Pourquoi les eaux n'ont-elles pas agi sur elle ?
Deux raisons possibles à cela :
Comme nous l'apprendrons plus loin dans le traité, il existe des opinions selon lesquelles un mérite la protège. Si elle a un mérite lié à la Torah, du fait de son soutien à l'étude de la Torah de son mari ou de celle de ses enfants, ou autre, cela suffit pour qu'elle ne meure pas des eaux de la sota.
Certains comprennent du verset que les eaux n'agissent que lorsqu'il n'y a pas de témoin. C'est-à-dire que s'il existe des témoins quelque part dans le monde, les eaux n'agissent pas d'elles-mêmes ; et puisque ces témoins existaient, c'est la raison pour laquelle les eaux n'ont pas agi sur elle.
Quoi qu'il en soit, dès que des témoins sont venus dire qu'elle a commis l'adultère, elle est interdite à son mari d'une interdiction permanente et interdite de consommer la Terumah.

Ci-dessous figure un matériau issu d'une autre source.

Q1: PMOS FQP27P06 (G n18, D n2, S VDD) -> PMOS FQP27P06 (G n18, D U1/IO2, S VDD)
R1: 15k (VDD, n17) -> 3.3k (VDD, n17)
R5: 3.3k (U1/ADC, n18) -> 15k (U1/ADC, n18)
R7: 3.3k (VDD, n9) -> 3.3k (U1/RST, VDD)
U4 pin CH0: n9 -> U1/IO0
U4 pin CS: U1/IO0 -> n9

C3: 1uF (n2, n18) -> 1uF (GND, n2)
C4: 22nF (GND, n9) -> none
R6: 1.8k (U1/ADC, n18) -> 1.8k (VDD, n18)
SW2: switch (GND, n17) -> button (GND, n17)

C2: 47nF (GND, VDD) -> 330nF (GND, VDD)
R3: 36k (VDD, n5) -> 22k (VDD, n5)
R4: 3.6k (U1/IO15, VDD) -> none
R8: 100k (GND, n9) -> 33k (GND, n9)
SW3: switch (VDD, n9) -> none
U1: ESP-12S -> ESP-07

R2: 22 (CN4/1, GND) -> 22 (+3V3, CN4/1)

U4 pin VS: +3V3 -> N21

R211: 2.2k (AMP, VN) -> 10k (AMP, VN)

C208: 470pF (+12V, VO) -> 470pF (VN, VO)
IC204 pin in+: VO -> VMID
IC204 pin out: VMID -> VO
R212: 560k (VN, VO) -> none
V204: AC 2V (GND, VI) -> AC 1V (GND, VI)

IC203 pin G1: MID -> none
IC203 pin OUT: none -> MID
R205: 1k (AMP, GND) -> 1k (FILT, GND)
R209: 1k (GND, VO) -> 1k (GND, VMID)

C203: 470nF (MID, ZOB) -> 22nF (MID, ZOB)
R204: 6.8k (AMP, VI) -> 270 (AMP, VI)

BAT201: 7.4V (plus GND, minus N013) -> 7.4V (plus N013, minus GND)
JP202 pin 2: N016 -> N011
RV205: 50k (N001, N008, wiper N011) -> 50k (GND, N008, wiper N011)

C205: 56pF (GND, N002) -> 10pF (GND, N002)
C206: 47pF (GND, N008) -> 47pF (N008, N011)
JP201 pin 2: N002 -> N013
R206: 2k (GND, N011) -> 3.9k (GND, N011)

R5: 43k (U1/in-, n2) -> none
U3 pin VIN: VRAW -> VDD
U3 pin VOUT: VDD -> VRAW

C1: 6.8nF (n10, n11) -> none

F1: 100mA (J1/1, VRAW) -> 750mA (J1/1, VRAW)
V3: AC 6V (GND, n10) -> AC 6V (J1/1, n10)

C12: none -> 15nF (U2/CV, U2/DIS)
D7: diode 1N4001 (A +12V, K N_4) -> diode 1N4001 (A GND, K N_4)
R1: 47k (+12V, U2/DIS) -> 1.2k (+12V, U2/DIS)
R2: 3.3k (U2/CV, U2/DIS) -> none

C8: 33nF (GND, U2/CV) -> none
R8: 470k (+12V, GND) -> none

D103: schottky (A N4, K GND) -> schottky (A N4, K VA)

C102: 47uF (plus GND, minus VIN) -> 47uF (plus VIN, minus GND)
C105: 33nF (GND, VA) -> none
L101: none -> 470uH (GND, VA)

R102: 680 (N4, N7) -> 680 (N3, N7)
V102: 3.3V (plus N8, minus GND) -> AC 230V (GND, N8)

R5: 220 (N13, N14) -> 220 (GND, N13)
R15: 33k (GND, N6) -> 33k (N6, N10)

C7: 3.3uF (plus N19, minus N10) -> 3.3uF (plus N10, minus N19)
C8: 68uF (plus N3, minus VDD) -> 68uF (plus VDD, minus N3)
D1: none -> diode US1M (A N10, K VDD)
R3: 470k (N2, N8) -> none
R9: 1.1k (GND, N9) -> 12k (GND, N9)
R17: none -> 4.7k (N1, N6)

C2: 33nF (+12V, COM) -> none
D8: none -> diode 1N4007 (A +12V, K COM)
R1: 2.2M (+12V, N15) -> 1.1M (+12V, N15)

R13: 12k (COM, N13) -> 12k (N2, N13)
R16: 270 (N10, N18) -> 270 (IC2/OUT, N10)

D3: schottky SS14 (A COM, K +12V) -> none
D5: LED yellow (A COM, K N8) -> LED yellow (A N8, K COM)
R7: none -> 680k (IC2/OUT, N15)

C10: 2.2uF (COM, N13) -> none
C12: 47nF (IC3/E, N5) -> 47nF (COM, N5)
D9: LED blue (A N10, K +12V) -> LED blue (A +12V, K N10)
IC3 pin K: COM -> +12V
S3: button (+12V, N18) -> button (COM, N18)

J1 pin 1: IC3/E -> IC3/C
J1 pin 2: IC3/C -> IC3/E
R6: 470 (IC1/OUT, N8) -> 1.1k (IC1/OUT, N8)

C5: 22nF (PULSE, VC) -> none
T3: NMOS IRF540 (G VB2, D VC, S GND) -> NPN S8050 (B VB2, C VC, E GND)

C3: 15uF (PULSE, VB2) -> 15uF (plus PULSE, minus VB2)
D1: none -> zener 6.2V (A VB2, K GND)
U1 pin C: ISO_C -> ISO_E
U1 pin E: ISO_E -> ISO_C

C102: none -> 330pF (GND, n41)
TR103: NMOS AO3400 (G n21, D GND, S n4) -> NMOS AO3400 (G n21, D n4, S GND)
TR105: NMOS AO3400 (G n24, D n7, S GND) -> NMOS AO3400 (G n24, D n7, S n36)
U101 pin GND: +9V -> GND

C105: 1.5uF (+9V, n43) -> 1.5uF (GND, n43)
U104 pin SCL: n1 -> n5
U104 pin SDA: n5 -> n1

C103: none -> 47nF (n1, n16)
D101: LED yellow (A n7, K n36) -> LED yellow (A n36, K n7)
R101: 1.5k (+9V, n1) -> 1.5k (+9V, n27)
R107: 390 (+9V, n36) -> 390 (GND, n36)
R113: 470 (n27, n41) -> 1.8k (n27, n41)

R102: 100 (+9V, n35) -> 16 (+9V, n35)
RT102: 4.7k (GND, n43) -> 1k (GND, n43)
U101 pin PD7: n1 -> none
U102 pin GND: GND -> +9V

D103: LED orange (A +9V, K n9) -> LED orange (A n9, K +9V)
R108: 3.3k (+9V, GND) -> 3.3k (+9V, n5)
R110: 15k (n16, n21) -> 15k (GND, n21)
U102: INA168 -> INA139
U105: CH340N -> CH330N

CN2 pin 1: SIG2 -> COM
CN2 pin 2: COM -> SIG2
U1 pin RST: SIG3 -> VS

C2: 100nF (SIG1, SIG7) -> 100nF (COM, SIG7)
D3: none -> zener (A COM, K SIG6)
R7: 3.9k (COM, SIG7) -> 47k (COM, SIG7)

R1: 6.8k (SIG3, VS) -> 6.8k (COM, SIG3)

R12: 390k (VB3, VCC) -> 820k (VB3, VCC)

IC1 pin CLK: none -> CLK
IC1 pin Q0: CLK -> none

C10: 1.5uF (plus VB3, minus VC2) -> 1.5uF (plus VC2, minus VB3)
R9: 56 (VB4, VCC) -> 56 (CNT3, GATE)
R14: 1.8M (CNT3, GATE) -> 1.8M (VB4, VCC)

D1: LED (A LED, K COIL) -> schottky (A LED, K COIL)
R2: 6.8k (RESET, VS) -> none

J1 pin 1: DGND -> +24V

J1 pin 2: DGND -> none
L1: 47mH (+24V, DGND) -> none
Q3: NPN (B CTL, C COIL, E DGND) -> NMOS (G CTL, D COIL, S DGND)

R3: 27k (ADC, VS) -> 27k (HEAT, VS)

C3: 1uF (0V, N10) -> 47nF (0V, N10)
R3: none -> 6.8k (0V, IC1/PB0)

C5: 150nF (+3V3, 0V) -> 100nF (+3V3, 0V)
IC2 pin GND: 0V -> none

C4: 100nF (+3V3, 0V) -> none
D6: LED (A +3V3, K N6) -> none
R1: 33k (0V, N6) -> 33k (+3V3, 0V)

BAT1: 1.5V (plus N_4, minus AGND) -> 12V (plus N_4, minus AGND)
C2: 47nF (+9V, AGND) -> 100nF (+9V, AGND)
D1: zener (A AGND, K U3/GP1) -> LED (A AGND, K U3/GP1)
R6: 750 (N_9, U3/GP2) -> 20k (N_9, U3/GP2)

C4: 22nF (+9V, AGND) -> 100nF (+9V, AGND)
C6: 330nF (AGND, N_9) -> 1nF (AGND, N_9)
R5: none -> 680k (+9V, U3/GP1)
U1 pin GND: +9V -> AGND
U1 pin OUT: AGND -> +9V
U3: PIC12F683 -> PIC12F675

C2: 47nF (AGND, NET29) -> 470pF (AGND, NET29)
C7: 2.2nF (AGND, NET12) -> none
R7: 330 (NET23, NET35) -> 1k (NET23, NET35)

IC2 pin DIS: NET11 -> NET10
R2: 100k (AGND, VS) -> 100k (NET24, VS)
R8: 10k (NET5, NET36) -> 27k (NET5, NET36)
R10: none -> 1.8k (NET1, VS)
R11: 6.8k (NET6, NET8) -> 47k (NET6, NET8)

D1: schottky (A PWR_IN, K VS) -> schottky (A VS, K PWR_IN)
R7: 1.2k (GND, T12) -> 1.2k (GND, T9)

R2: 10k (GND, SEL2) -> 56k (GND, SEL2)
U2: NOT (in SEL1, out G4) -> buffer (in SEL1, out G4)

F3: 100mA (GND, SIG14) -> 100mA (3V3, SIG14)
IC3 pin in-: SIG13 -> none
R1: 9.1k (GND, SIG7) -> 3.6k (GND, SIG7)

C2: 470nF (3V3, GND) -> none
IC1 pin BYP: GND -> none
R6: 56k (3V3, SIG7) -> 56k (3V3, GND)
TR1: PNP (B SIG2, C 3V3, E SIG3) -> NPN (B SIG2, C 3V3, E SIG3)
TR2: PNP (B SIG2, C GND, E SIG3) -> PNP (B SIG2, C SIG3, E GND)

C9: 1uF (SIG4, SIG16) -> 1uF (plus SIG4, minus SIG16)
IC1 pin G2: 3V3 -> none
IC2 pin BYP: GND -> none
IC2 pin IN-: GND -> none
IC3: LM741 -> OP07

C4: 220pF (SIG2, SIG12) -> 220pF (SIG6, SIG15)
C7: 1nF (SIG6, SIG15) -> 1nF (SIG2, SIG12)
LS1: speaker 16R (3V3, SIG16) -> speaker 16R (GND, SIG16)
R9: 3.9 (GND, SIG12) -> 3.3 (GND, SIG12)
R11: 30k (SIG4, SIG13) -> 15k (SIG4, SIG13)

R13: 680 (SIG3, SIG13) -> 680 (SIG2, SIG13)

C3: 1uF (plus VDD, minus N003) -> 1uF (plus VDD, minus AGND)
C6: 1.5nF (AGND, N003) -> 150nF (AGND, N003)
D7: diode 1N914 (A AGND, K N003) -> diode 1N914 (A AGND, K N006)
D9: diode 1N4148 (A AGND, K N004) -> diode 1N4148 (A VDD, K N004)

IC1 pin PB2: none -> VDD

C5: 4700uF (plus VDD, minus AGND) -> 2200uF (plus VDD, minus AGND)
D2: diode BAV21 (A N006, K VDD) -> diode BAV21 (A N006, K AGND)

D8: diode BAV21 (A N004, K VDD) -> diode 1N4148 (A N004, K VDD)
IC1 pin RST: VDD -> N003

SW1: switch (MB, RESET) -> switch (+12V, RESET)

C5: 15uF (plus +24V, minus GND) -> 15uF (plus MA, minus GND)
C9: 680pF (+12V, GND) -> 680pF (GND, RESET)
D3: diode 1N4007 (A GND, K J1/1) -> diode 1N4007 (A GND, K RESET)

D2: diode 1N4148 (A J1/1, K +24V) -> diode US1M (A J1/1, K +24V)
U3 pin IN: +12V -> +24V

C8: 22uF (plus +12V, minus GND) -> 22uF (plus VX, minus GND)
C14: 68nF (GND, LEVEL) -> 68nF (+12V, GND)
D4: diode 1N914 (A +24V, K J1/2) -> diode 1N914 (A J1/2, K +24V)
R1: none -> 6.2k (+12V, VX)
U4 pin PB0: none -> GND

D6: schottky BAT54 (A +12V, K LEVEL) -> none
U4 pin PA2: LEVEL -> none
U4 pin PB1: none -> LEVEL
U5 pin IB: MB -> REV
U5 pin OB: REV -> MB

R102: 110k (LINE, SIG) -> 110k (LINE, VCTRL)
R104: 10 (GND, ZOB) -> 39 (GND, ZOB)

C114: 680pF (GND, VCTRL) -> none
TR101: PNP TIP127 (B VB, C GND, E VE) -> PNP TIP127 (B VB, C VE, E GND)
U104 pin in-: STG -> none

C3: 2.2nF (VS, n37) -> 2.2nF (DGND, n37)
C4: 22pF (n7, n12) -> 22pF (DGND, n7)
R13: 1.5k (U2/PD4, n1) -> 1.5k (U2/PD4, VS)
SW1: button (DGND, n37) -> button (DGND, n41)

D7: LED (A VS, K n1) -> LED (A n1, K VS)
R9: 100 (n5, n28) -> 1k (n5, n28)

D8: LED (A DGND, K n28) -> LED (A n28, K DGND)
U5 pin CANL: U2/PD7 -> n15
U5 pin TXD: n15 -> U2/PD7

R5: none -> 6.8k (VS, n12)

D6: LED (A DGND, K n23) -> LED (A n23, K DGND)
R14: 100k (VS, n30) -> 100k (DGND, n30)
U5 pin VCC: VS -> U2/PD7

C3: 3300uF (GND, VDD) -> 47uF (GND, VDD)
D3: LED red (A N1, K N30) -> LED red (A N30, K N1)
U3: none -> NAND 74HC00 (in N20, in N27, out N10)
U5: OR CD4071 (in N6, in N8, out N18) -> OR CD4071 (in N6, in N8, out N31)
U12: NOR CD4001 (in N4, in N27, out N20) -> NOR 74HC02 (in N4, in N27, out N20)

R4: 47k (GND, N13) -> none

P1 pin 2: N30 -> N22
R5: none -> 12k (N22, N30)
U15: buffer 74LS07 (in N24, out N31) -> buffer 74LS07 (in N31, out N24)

La michna poursuit et énumère :
"Véhaomeret eni chotah" - "Et celle qui dit : je ne bois pas". Une femme qui dit : "Je suis pure, mais je refuse de boire". On ne la contraint pas à boire, et à tout le moins avant que le nom de Hachem ne soit effacé dans les eaux, on ne la contraint pas. Mais elle est interdite à son mari, elle sort sans sa ketoubah, et elle ne peut pas consommer la Terumah.
"Vécheba'lah eno rotseh lehachkotah" - "Et celle dont le mari ne veut pas la faire boire". Si le mari refuse, pour quelque raison que ce soit, de la faire boire, elle lui est interdite. Dans ce cas, elle reçoit sa ketoubah, car c'est le choix du mari de ne pas la faire boire, tandis qu'elle-même était prête à boire.
"Vécheba'lah ba aleha baderekh" - "Et celle dont le mari a eu des relations avec elle en chemin". Si le mari a eu des relations avec elle sur le chemin vers le tribunal, pour juger de son cas. Cette femme lui est interdite depuis l'avertissement et l'isolement, et dès qu'il a transgressé l'interdit et a eu avec elle des relations illégitimes, les eaux n'agissent plus. La Torah dit que la femme porte sa faute uniquement lorsque le mari lui-même est exempt de faute ; et puisqu'il a transgressé l'interdit, les eaux n'agissent pas, et par conséquent elle reste interdite.
"Mah osim imah?" - "Que fait-on avec elle ?" :
Puisque nous avons déjà relevé la crainte que le mari qui la fait monter au tribunal ait des relations avec elle, la michna explique comment on procède : le mari se rend d'abord au tribunal local, et pour qu'ils montent à Jérusalem, on lui confie deux personnes qui iront avec lui, et on ne laisse pas le mari aller seul avec elle, de peur qu'il n'ait des relations avec elle en chemin.
Rabbi Yehouda est en désaccord et dit qu'il n'est pas nécessaire de lui confier deux personnes pour surveiller, car le mari est digne de confiance pour faire attention et ne pas avoir de relations avec elle en chemin. Et sa raison est un raisonnement a fortiori (kal vahomer) à partir de la nidah : une femme nidah est interdite à son mari sous peine de karet, et pourtant son mari a le droit de s'isoler avec elle ; a fortiori pour la sota, où il n'y a qu'un interdit négatif (lav) et pas de karet, qu'il faut lui faire confiance.
En revanche, selon les Sages, c'est au contraire : le fait même que ce ne soit pas une faute si grave est la raison de craindre davantage, et par conséquent il faut envoyer des gardiens avec lui.